The Astoria Hotel parking lot at the corner of East Hastings Street and Hawks Avenue once played host to drug dealing and binge drinking. But community gardeners transformed it in autumn 2009 to the thriving urban farm SOLEfood.
They replaced the former addicts and loiterers, said Guy, who lives lives near the farm and is a SOLEfood employee.
“People used to come by and just use [the parking lot] to sell and smoke crack or get drunk,” Guy said. “The farm is a positive thing – definitely a positive thing.”
SOLEFood farm trains and employs 12 Downtown Eastside residents at wages up to $12 per hour. It produces 10,000 pounds of vegetables and fruit a year, then sells it back at wholesale prices to the community through farmer’s markets and at retail prices through local establishments such as The Potluck Cafe.
But it also costs the city hundreds of thousands of tax dollars, which the city must look elsewhere to make up.
Listen: SOLEfood gardener Jessica Yliruusi on an average work day
Shirley Chan, the CEO of Building Opportunites with Business, a non-profit organization that helped establish the SOLEfood garden, said there should be more attention to how the city makes up the lost revenue.
“The tax benefit means that land owners save money but the city has to collect [the lost revenue] from other tax payers,” Chan said.
The price of the colour green
SOLEfood negotiated the deal with Astoria Hotel to turn the lot into an urban farm. The arrangement resulted in a change in land use and tax abatement that lets the hotel save $130,000 in taxes a year, according to the Vancouver Tax Bureau.
B.C. Assessment values property based on various criteria, including usage. When a lot with a hotel on it changes to a garden, its classification changes from “business or commercial” to “recreation or non-profit.”
That lowers the tax rate from 18.6 per cent to 6.1 per cent. B.C. Assessment then reports to the city tax bureau, which charges the property owner accordingly.
This process can lead to larger money grabs by developers, called “land banking.”
Land banking occurs when owners change the use of their property. They receive tax breaks for a couple years then destroy it and move on to develop when it can be sold for profit.
Andrew Pask, a city planner who deals directly with environmental initiatives in the city, did not know exactly how much money the city loses yearly due to these tax abatements.
“It is not a small amount of money, I’ll grant,” he said.
Two former urban gardens in Vancouver highlight the issue.
Omni Development’s garden, which used to be at 1372 Seymore St., saved the company $18,668 over the two years that it was in operation, according to Vancouver Revenue Services.

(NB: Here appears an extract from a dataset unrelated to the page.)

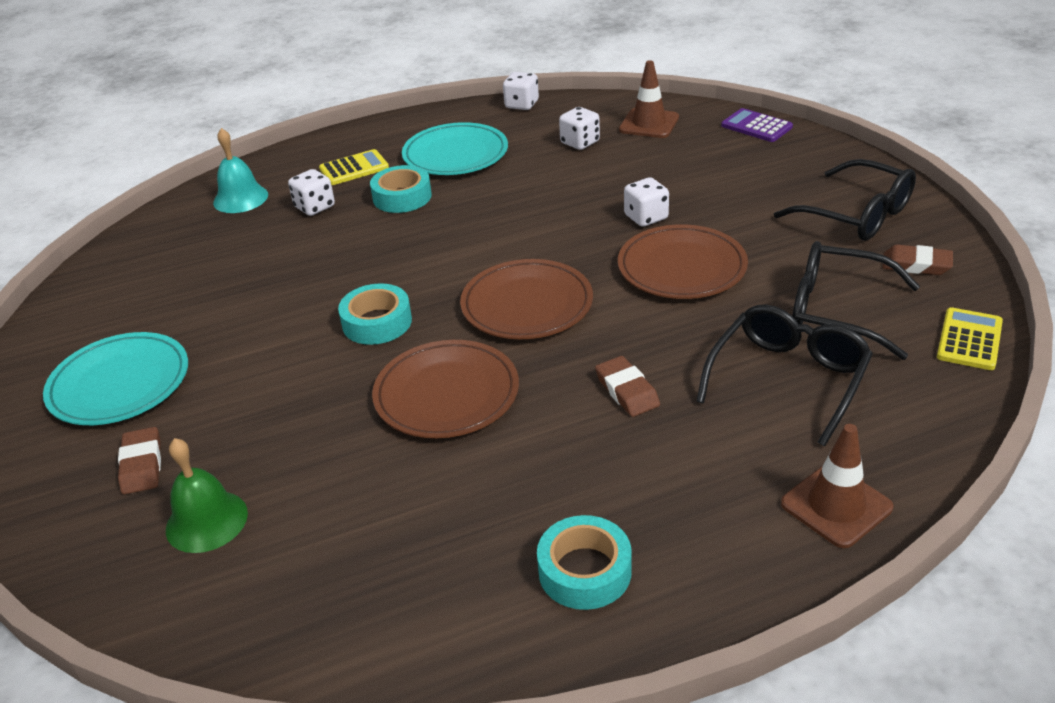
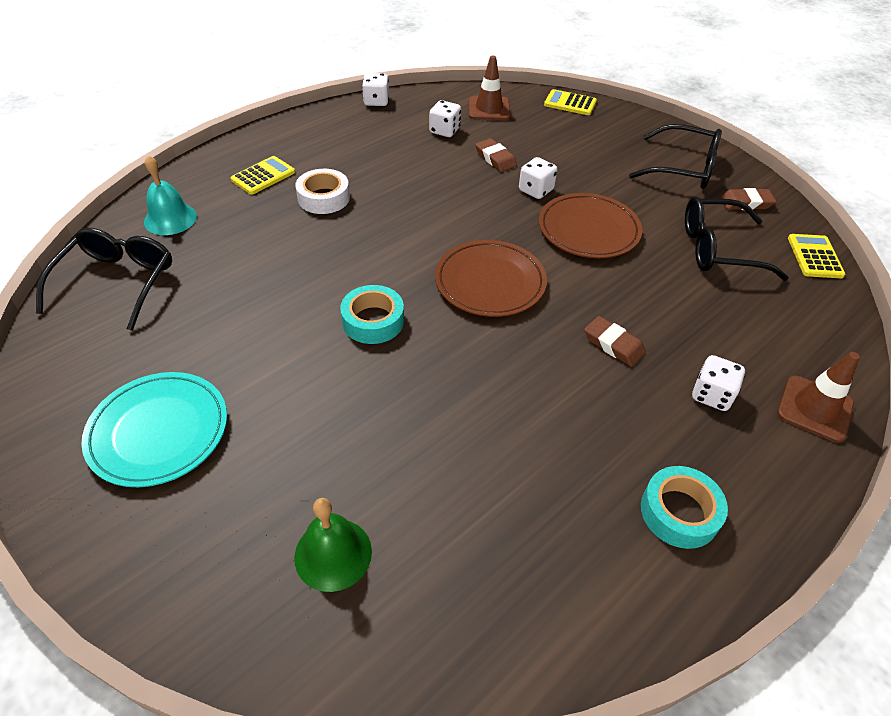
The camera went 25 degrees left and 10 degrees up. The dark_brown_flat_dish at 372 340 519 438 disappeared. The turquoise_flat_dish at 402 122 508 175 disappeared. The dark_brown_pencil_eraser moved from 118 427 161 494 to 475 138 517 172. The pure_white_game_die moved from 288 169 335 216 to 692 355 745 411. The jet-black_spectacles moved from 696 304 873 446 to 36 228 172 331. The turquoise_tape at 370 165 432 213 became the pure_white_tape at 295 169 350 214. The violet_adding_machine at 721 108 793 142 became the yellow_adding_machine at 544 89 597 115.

Prima Properties Limited’s newly-developed Davie Village Community Garden on the corner of Davie and Burrard – prime real estate downtown – received $212,740 in tax abatements in 2009, according to Vancouver Revenue Services.
Lyle Dunn, a senior appraiser at B.C. Assessment, said eight private properties applied to be reassessed last year after owners changed the use of their property to include community gardens similar to SOLEfood.
“The impetus for putting those in place [is] to save some taxes,” said Dunn. “They usually roll out some grass, put out garden boxes, get involved in a situation there to get into a lower tax rate.”
An honest discussion is needed
Andrew Yan is a Downtown Eastside urban planner with Bing Thom Architects who works with Vancouver city on economic stimulus projects. Yan said the city should support urban farming but said an honest discussion about tax abatements needs to happen.
“At what point is [urban farming] just rewarding those who are land banking versus using something that is actually underutilized?” Yan said.
Sean Dory, project manager of SOLEfood, said tax abatements for private landowners are necessary because of Vancouver’s extremely high market property values and because poor areas such as the Downtown Eastside benefit economically and socially from the urban farms.
“What were trying to do here is create a social enterprise that supports itself,” said Dory. “It wouldn’t be possible to support itself at market value in the city.”
Ken Vallee, a neighbourhood resident, said the garden changed his life – and the community’s – for the better. Vallee is on social assistance, and SOLEfood put him through its horticulture program then hired him as a part-time worker.
“[The farm] does change people, it’s true,” he said. “It’s really good. The people live in the neighbourhood watch out for it.”